Аутодермопластика - пересадка на ожоговую рану кожных аутотрансплантантатов, т.е. лоскутов кожи, срезанных у самого пострадавшего с необожженных участков тела. Основной принцип аутодермопластики заключается в ликвидации ожоговой раны пересадкой «расщепленного» кожного лоскута (0,2-0,4 мм) при самостоятельном заживлении раны на месте его срезания (донорских участков), где остаются глубокие слои кожи толщиной 0,6-0,8мм, что вполне достаточно для самостоятельного заживления донорской раны. Аутодермопластика производится с помощью специальных инструментов дерматомов.
ВЫВОДЫ
Как утверждает Д. С. Саркисов [5] своевременное пластическое восстановление утраченного кожного покрова представляют собой важнейшее звено в своевременной комплексной терапии в комбустиологии. Только оно способно прервать дальнейшее развитие ожоговой болезни. В то время следует констатировать, что заживление ожоговой раны ещё не означает клинического выздоровления пожилых пациентов с глубокими ожогами. Требуется диспансерное наблюдение, иногда длительное, для реабилитации больных, перенесших ожоговую болезнь.
Литература
Ф.А.Даминов., Х.К.Карабаев., Хурсанов Ё.Э. Принципы местного лечения ожоговых ран Самаркандский государственный медицинской университет https://doi.org/10.5281/zenodo.7431296
В.В Азолов., В.А., Жегалов С.П. Перетягин Состояние и перспективы развития комбустиологии в России. Комбустиология 2019
Алексеев А.А, Х. К. Карабаев с соавт Местное лечение ожоговых ран имеет свои особенности в зависимости от стадии заболевания, характера раневого процесса и локализации ран, 2019.

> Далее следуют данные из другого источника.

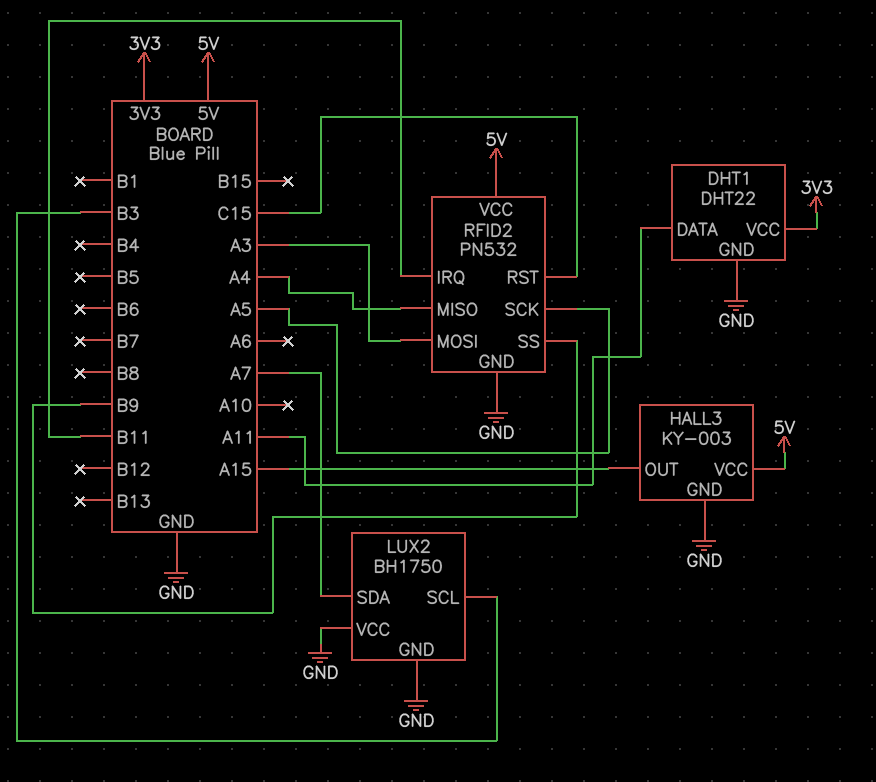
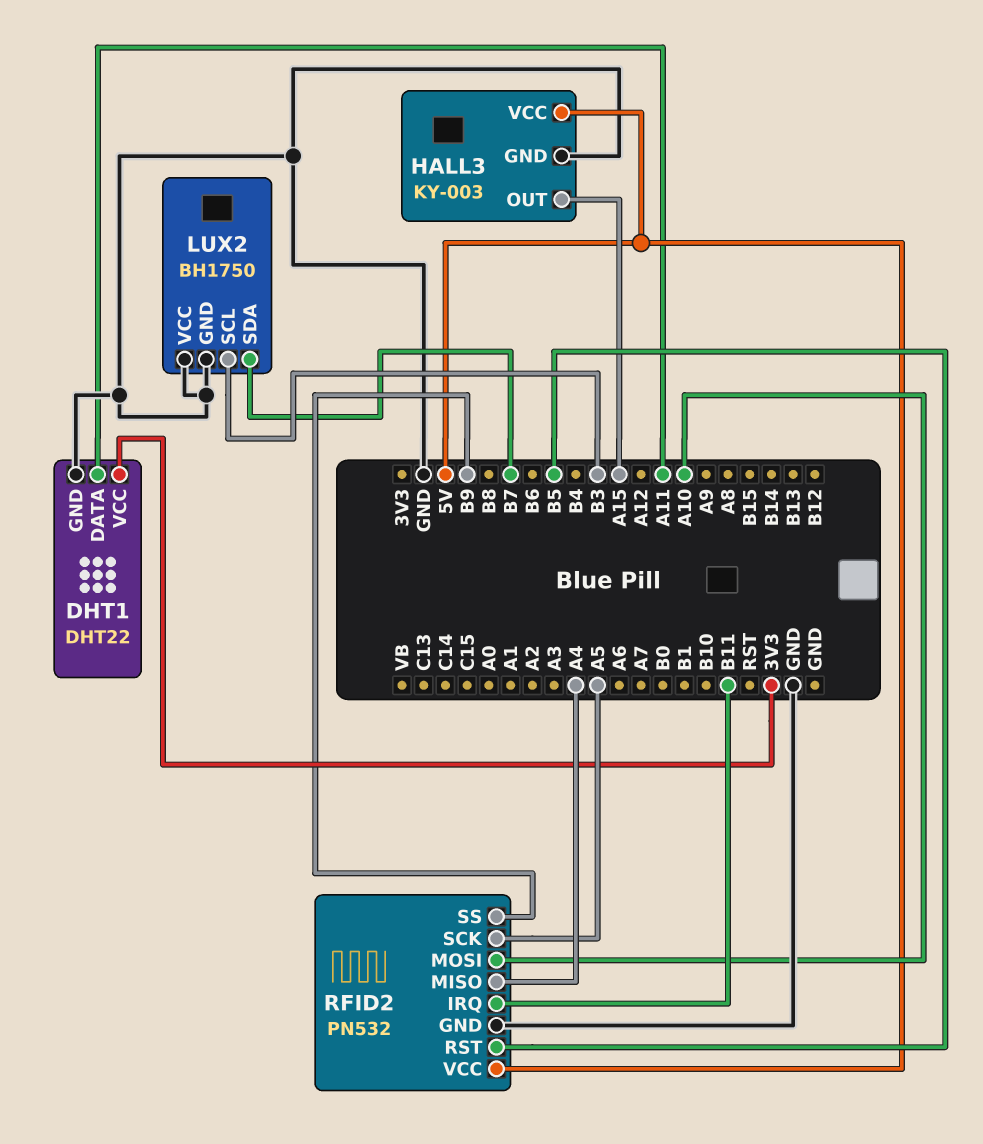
LUX2 pin SDA: A7 -> B7
RFID2 pin MOSI: A3 -> A10
RFID2 pin RST: C15 -> B5

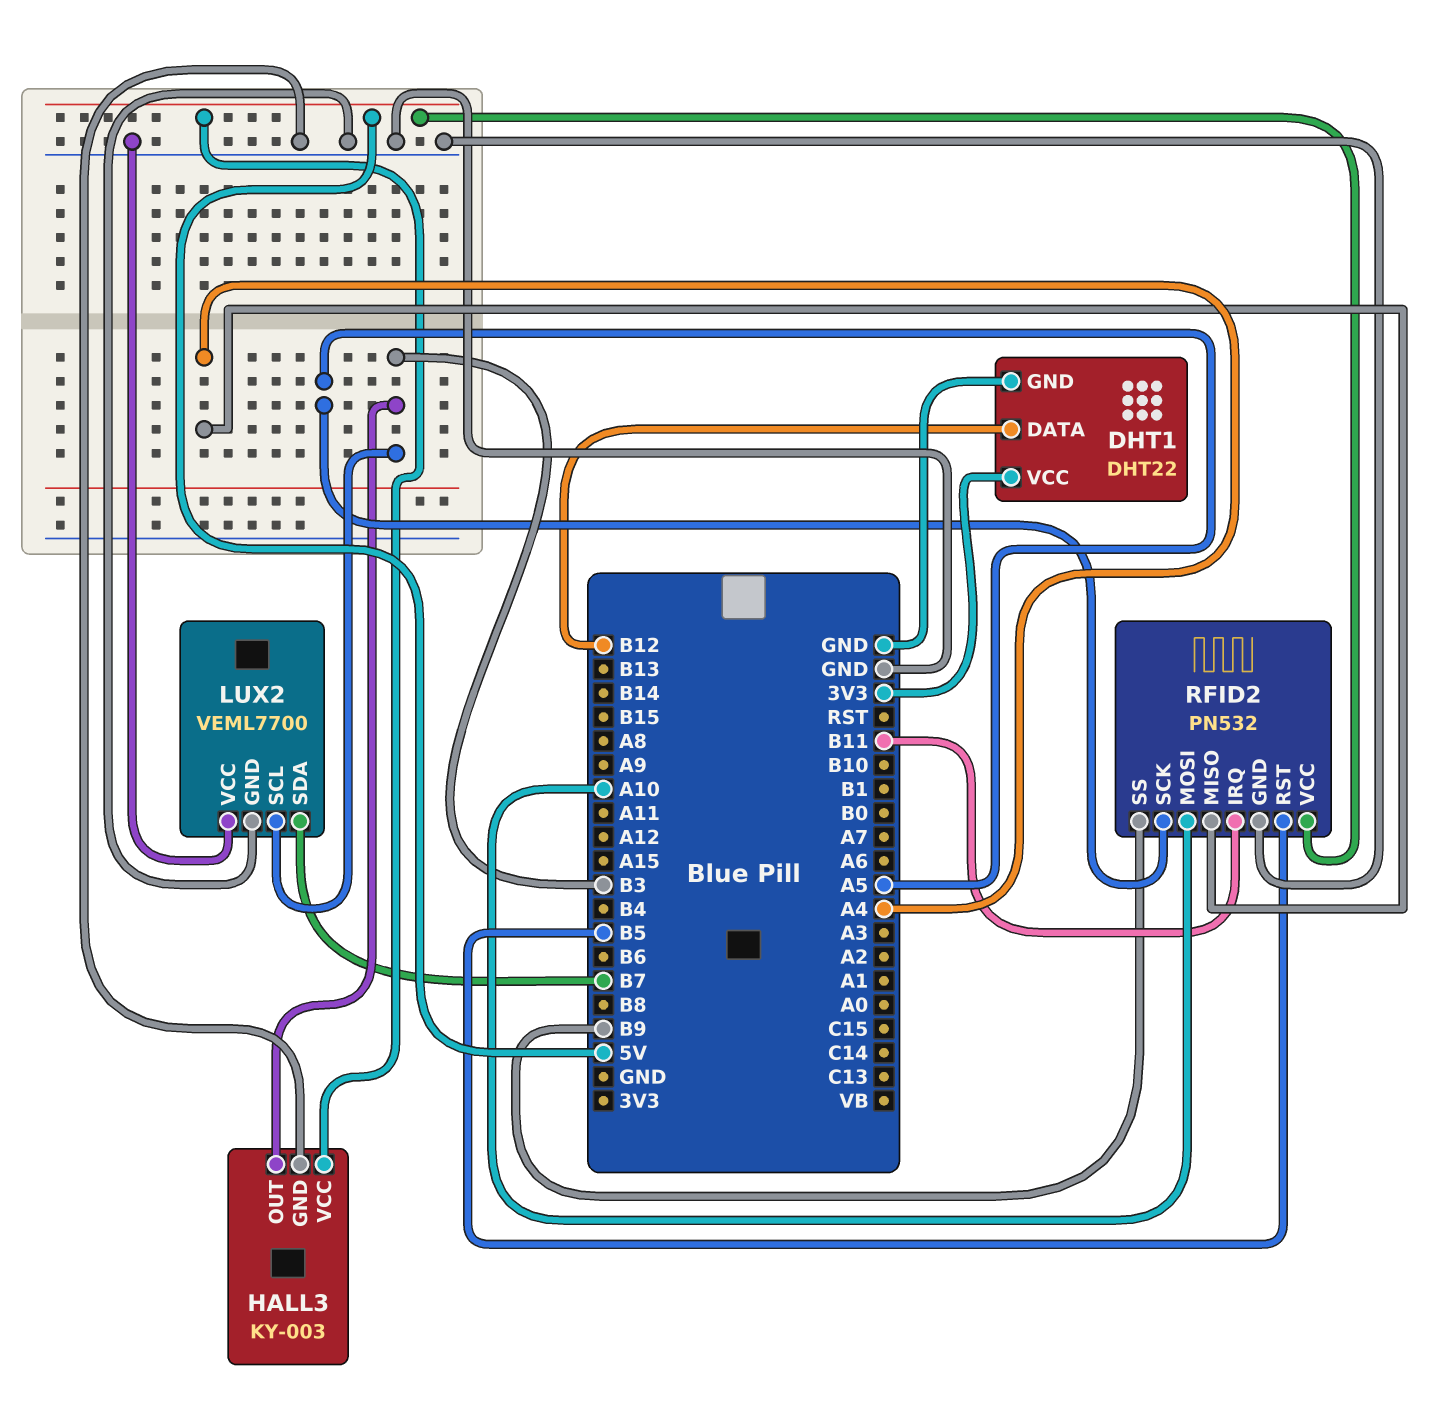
DHT1 pin DATA: A11 -> B12
HALL3 pin OUT: A15 -> B3
LUX2: BH1750 -> VEML7700

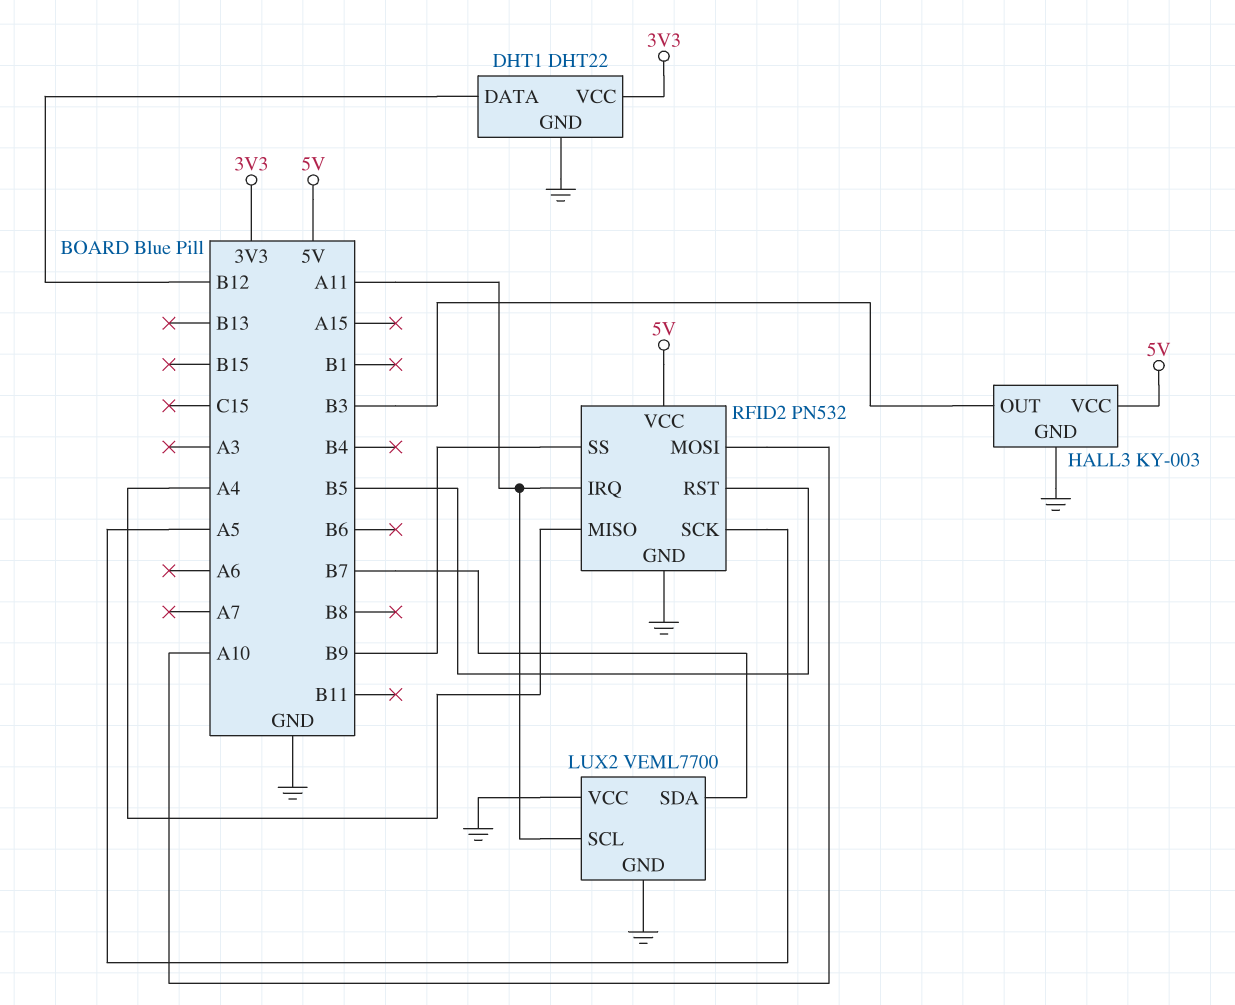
LUX2 pin SCL: B3 -> A11
RFID2 pin IRQ: B11 -> A11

В.М., Гришкевич, В.Ю Мороз. Руководство по реабилитации обожженных М Медицина 2018; 5-16.
Д. С. Саркисов Теоретическое обоснование современных методов лечения обожженных с применением культивированных клеток кожи человека. Новые методы лечения ожогов с использованием культивированных клеток кожи. Междунар. симп. Тула 2009;9.
Л.И. Герасимова, В.Н. Жижин., Е.В., Кижаев Термические и радиационные ожоги. М Медицина 2016
А.А., Алексеев М.Г. Крутиков Современные стандарты и технологии лечения обожженных. Сборник научных трудов комбустиологов России М 2018.